Вслушивание в «музыку времени» под знаком яркого, но закатного цветения искусств определило отношение Вейдле к творческой деятельности. Поначалу он даже начал писать стихи, однако стать поэтом счел себя не вправе и перевел поэзию из средства самовыражения в способ Понимания. Дар писателя-критика до конца раскрылся в Вейдле в эмиграции, где он, переживая завершение трехсотлетнего («петербургского») периода русской истории, подобно А. Блоку («О назначении поэта», 1921) и В.Ходасевичу («Колеблемый треножник», 1921), укрепился в трагическом осознании того, сколь хрупка та невидимая Россия, которая становится ощутимой именно в слове и сквозь слово. Причастность к этой «второй Родине», этому утраченному единству мира, скрепленного ритмами пушкинского ямба или блоковского дольника, делало в эмиграции лицо Вейдле весьма заметным: «Был он не «культурным человеком», а неким поистине чудесным воплощением культуры. Он жил в ней, и она жила в нем с той царственной свободой и самоочевидностью, которых так мало осталось в наш век начетчиков, экспертов и специалистов» [20].
Тяготы послереволюционных лет заставили Вейдле покинуть родной город, и, как и многие недавние выпускники университета (В. М. Жирмунский, К. В. Мочульский и др.), он оказался в провинции. В 1918— 1921 годах преподавал историю искусства в Пермском университете. Пермь затем на какое-то время сменил Томск. В апреле 1921 года впервые после трехлетнего отсутствия он наезжает в Петроград, но окончательно возвращается домой в конце июля—начале августа. Сильнейшее впечатление на Вейдле произвело участие в похоронах Блока 10 августа, о которых он неизменно вспоминал с большим волнением. С осени 1921-го по весну 1924-го Вейдле преподавал историю средневекового искусства в Петроградском университете и Институте истории искусств.
В марте 1922 года поэт Ю. Н. Верховский познакомил его с В. Ходасевичем. Эти отношения окрепли в Берлине (Вейдле побывал там в научной командировке осенью 1922 г.) и переросли в дружбу во Франции: «С 1925 года до его смерти я постоянно виделся с ним в Париже… Лучшего друга у меня не было…» [21] Отношение Ходасевича к Вейдле хотя и характеризовалось порой свойственной для него ироничностью, но в целом отличалось неподдельной теплотой, — в переписке 20-х годов он любовно называет своего товарища Вейдличкой.
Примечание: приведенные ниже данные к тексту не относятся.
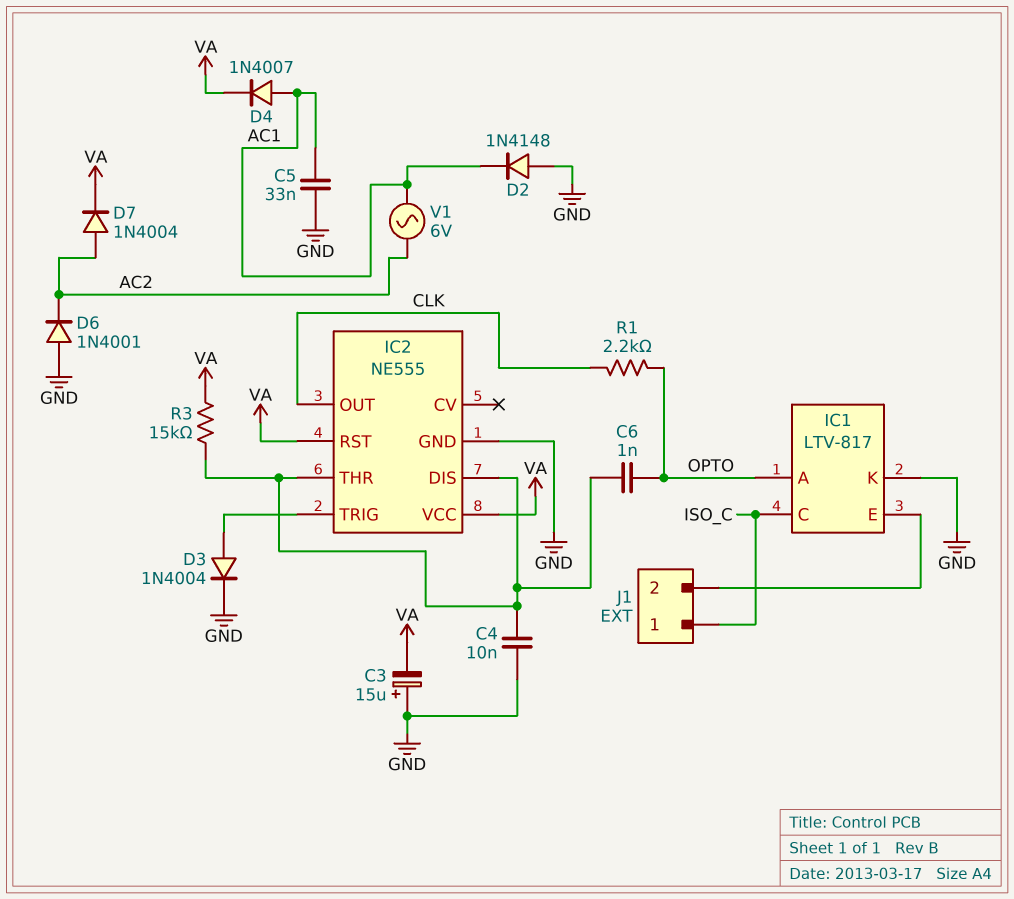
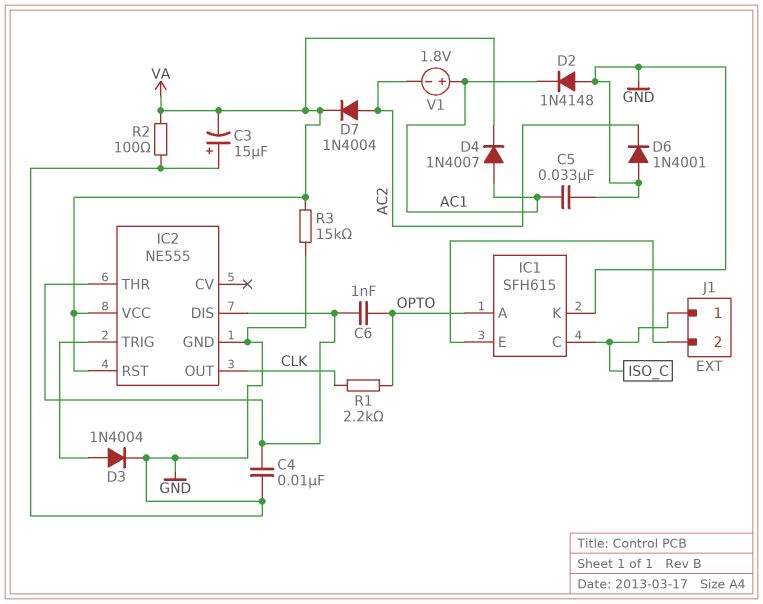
IC1: LTV-817 -> SFH615
R2: none -> 100 (GND, VA)
R3: 15k (IC2/DIS, VA) -> 15k (GND, VA)
V1: AC 6V (AC1, AC2) -> 1.8V (plus AC1, minus AC2)

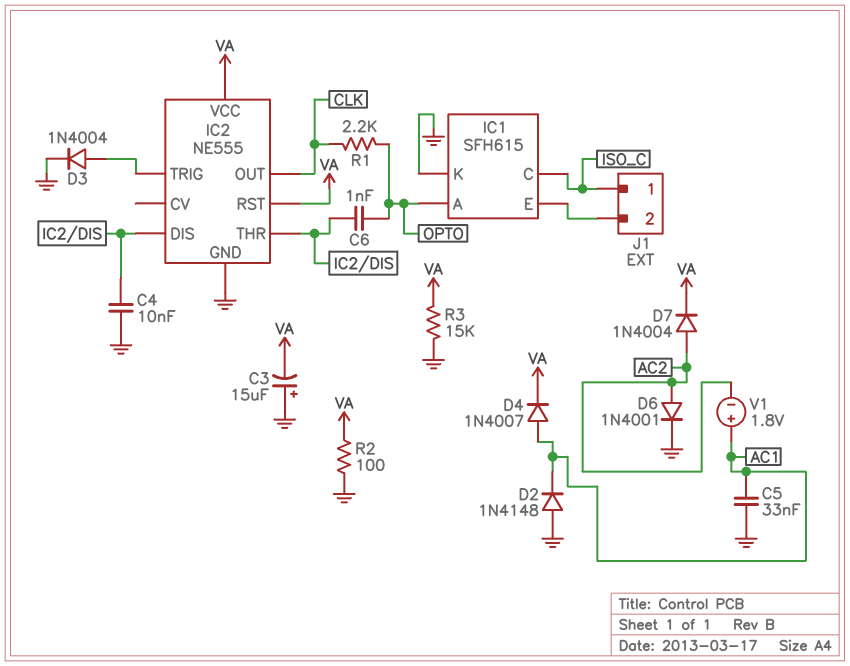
D6: diode 1N4001 (A GND, K AC2) -> diode 1N4001 (A AC2, K GND)

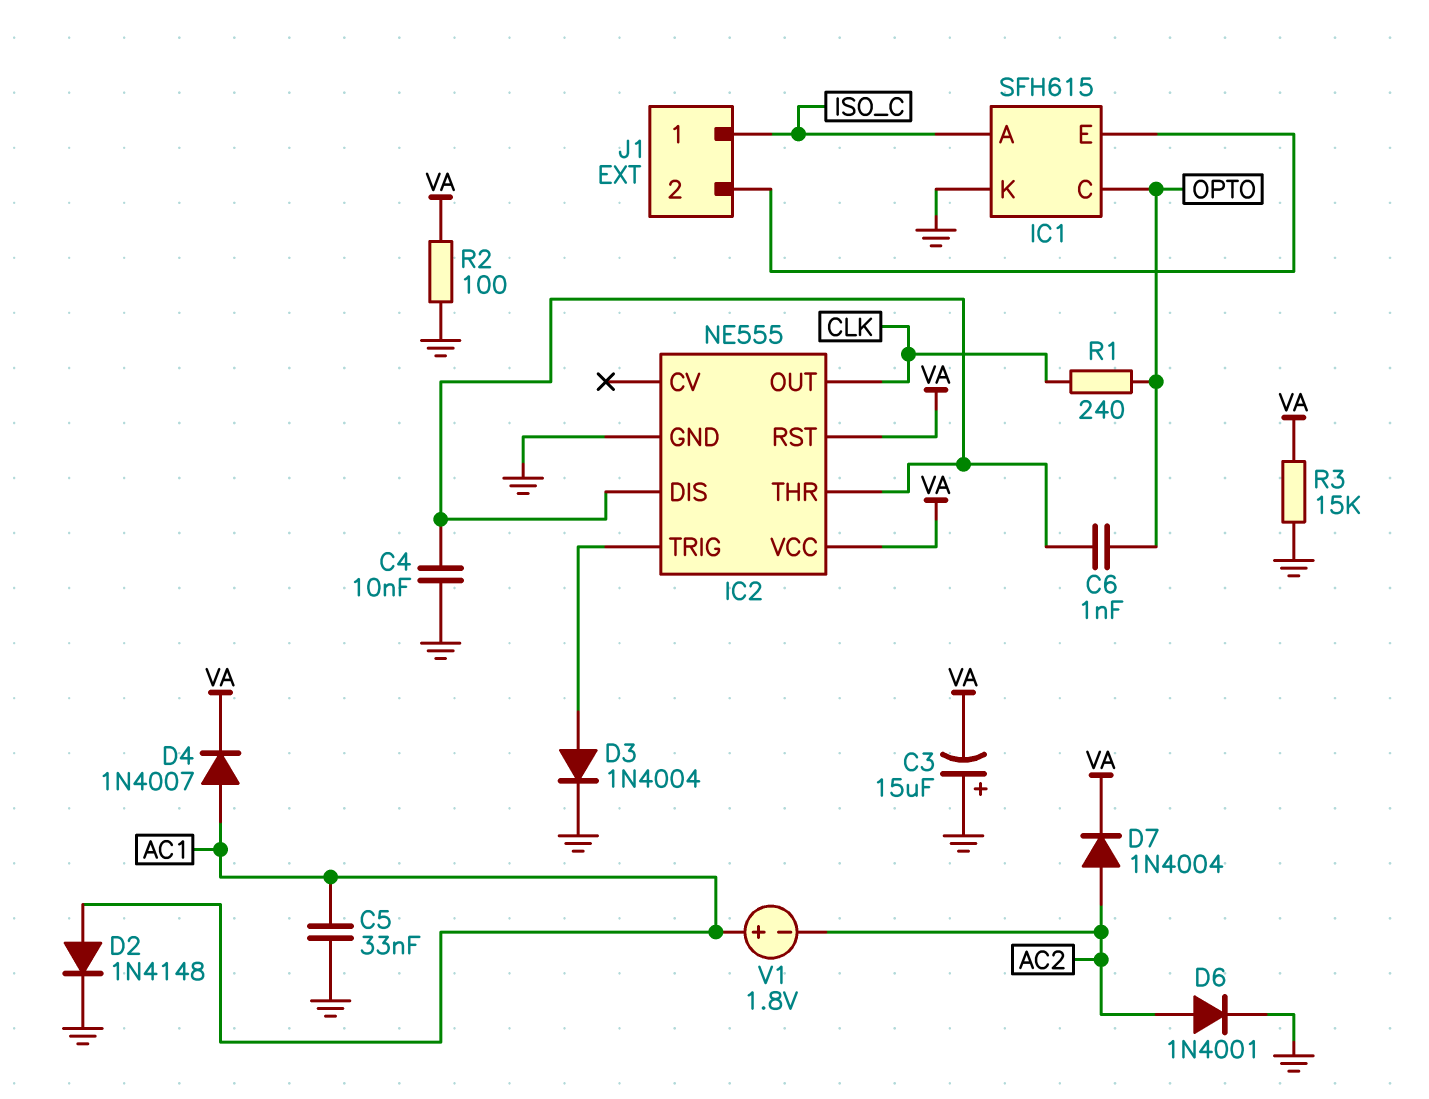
D2: diode 1N4148 (A GND, K AC1) -> diode 1N4148 (A AC1, K GND)
IC1 pin A: OPTO -> ISO_C
IC1 pin C: ISO_C -> OPTO
R1: 2.2k (CLK, OPTO) -> 240 (CLK, OPTO)

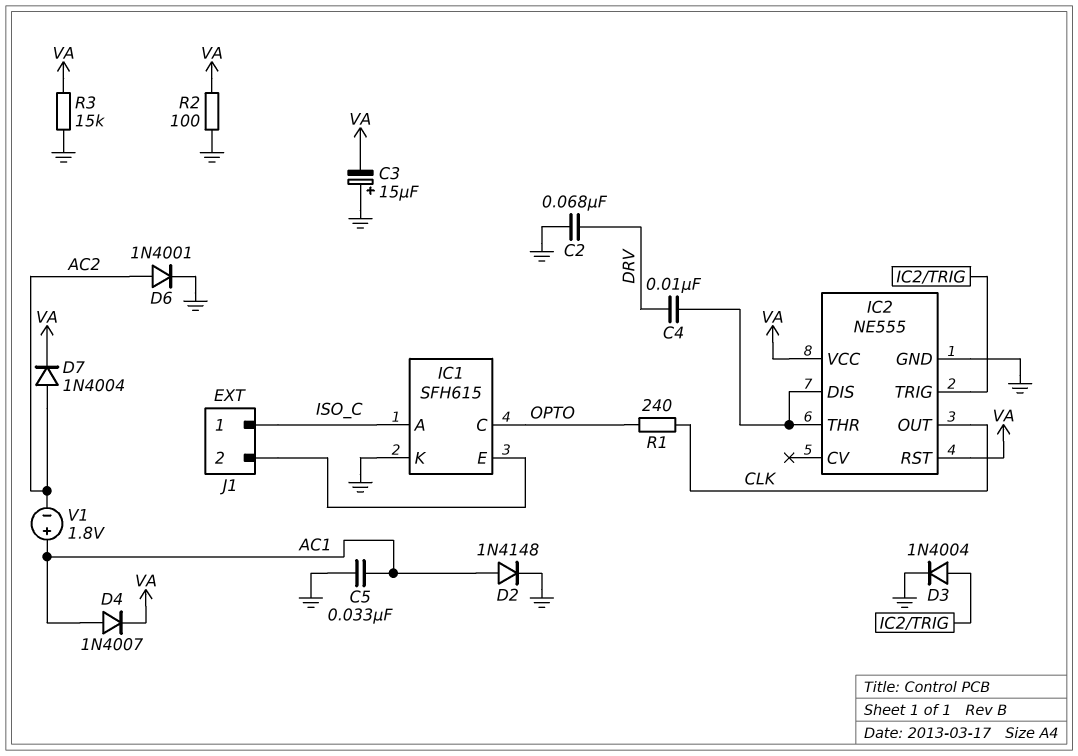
C2: none -> 68nF (DRV, GND)
C4: 10nF (GND, IC2/DIS) -> 10nF (DRV, IC2/DIS)
C6: 1nF (IC2/DIS, OPTO) -> none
В 1923-м — первой половине 1924 года Вейдле часто бывал у Ахматовой. Постепенно у него окрепло намерение эмигрировать, которое впервые дало почувствовать о себе в августе 1921 года. В июле 1924 года он уехал за границу, в октябре прибыл в Париж, где и прожил до самой смерти.
Итоги своей жизни, 55 лет из которой было проведено на чужбине, Вейдле описал по-петербургски сдержанно: «Не воевал. В лагерях и тюрьмах не сидел… Против совести ни говорить, ни писать, ни поступать не пришлось… Имел друзей. Повидал почти все, что мечтал увидеть» [22].
Означают ли эти слова о выборе «одиночества и свободы» (выражение поэта и критика Г. Адамовича), что жизнь Вейдле на Западе сложилась, как может показаться на посторонний взгляд, относительно благополучно? Ведь в отличие от той же Ахматовой, муза которой предпочла долю «лотовой жены», нежели изгнание (последняя встреча с Анной Андреевной запечатлелась в памяти Вейдле с не меньшей остротой, чем прощание с Блоком), он мог писать что хотел, путешествовать в любимые им Рим или Мадрид. Однако нелишне напомнить, что для многих писателей первого поколения эмиграции разрыв с Россией был катастрофичен. Представление об этой трагедии дают слова, в смятении сказанные Н. Берберовой на смерть Ходасевича: «По своему возрасту… Ходасевич принадлежал к тому поколению, которое не успело сказать своего до 1917 года и которое непосредственно после 1917 года почти никто уже не умел слушать, поколению, задавленному сперва войной и революцией, потом — изгнанием. Он, собственно, был поэтом без поколения» [23].
О принадлежности Вейдле к этому же «потерянному поколению» лучше всего говорят стихотворения, к сочинению которых «для себя» он все-таки вернулся после долгого перерыва. «Нищета духа» в одном из них — не только образ крестного пути творческой личности, оторванной от «города, знакомого до слез», но и печаль человека, сомневающегося в том, что его книги когда-либо найдут русского читателя:
Умирать надо в бедности. Иль ты мнишь, что семь тысяч Книг побегут за гробом твоим при выносе тела? А тетради свои, все писанья свои сожги: так вернее и проще. Доживай свои дни в состраданья, в смиреньи, и Бедность, Смерти подруга, без зова придет и с тобой пребудет навеки.